Across all the mitigation options, protection and restoration of mangroves, salt marshes and seagrasses has positive impacts across the largest number of sustainable development dimensions, and demonstrated the highest net positive score for its links with the Sustainable Development Goals (SDGs). The analysis also demonstrated that ocean-based mitigation options complement the land-based mitigation options in advancing the sustainable development agenda. Joint action in both these sectors will rapidly scale up the co-benefits observed across the sustainable development dimensions.

 

Figure 3: Summary of Wider Impact of Ocean-based interventions on Sustainable Development Dimensions

 

Countries have a few immediate opportunities to integrate these ocean-based climate solutions into national decision making and budgeting:

  • Nationally Determined Contributions (NDCs): ocean-based option do not feature as prominently as they could in countries’ NDCs. Countries will be submitting new or updated NDCs in 2020 in an effect to close the emissions gap and align their efforts with the Paris Agreement. Inclusion of quantifiable targets, policies or measures aimed conserving and/or restoring blue carbon ecosystems (mangroves, salt marsh and seagrasses) and capturing their mitigation benefit in national GHG inventories offer impactful solutions for countries that also want to capitalize on the co-benefits associated with these ecosystems, such as protection from storms, increased biodiversity and marine life and job creation.
  • Long-Term Strategies: long-term low greenhouse gas emission development strategies under the Paris Agreement offer an additional opportunity to ensure short-term decisions and priorities reflect a countries long-term goals for the decarbonization of their economy. Reflecting the opportunity for offshore renewable energy expansion and decarbonisation of ocean-based industries, such as transport, fisheries and aquaculture and ports, are ripe for inclusion in a countries long-term strategy. 
  • New “Sustainable Ocean Economy” Strategies: concepts of the “sustainable ocean economy” or “blue economy” are beginning to emerge as countries consider the use and management of their marine environments in a more holistic manner. These strategies must be approached through a climate and sustainability lens, not only to ensure resilience to climate impacts but to maximize opportunities for ocean-based activities to contribute positively to the fight against climate change.
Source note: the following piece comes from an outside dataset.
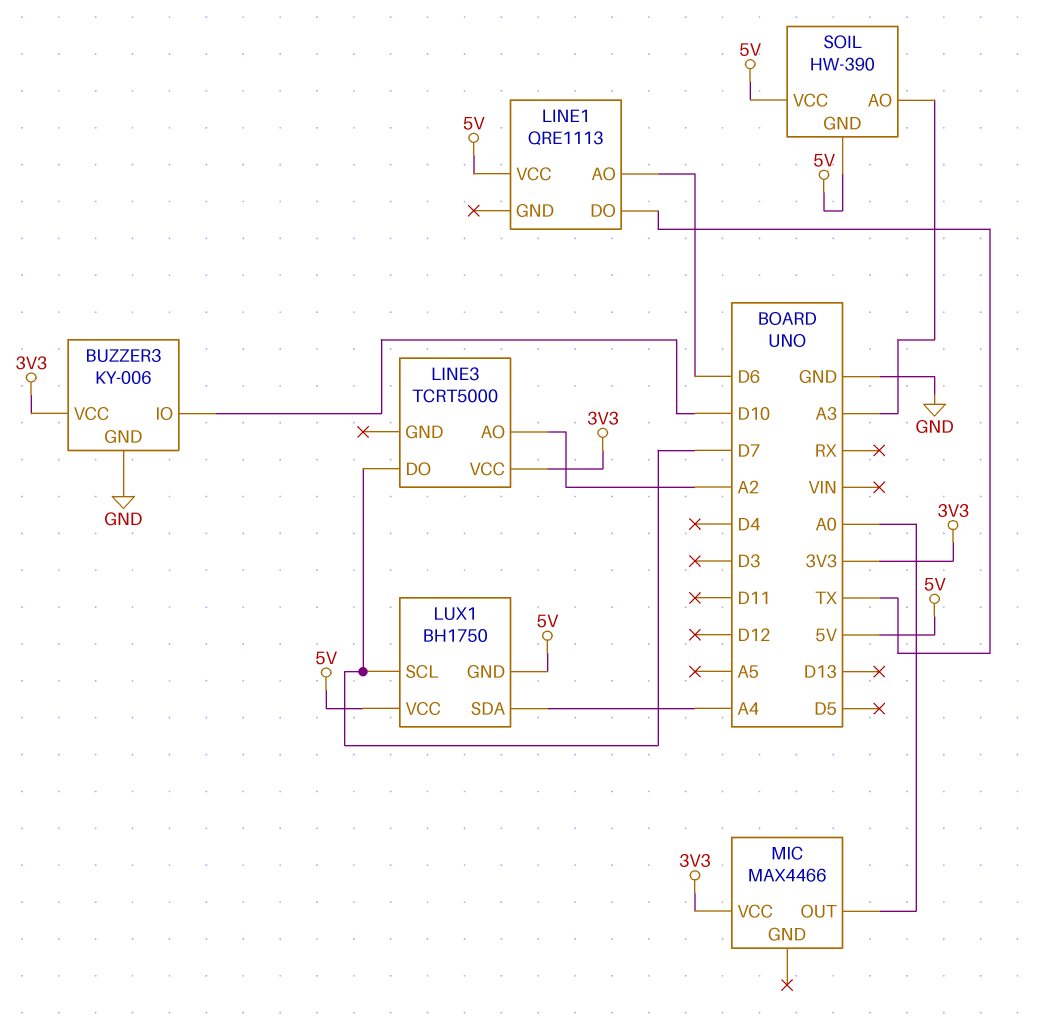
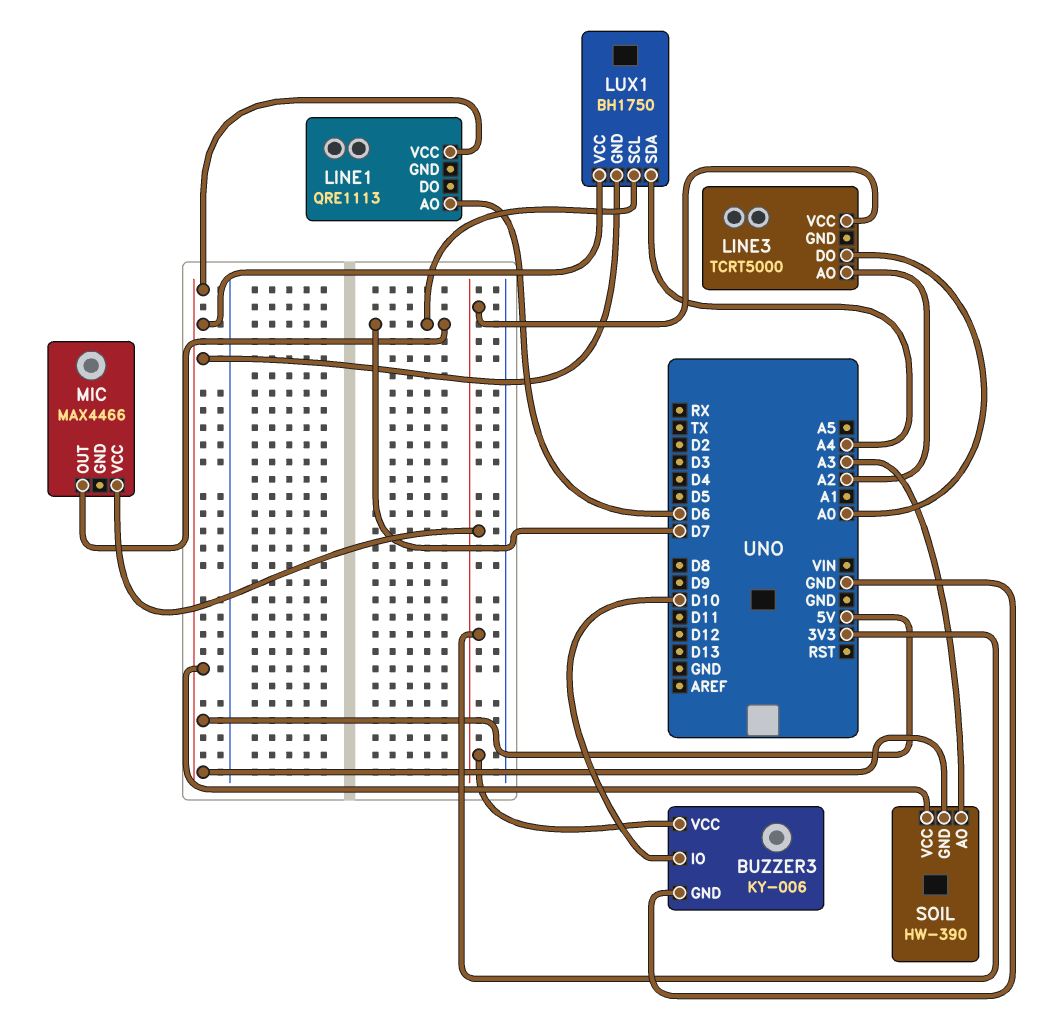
LINE1 pin DO: TX -> none
LINE3 pin DO: D7 -> A0
MIC pin OUT: A0 -> D7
This analysis offers new hope in the fight against climate change. Most options are ready to be implemented today and could offer many co-benefits in terms of creating jobs, improving air quality and human health, and supporting livelihoods. Bold political leadership and clear policy signals will be required to capitalize on the full potential of the solutions, coupled with strong national institutions and international cooperation to ensure their effective implementation.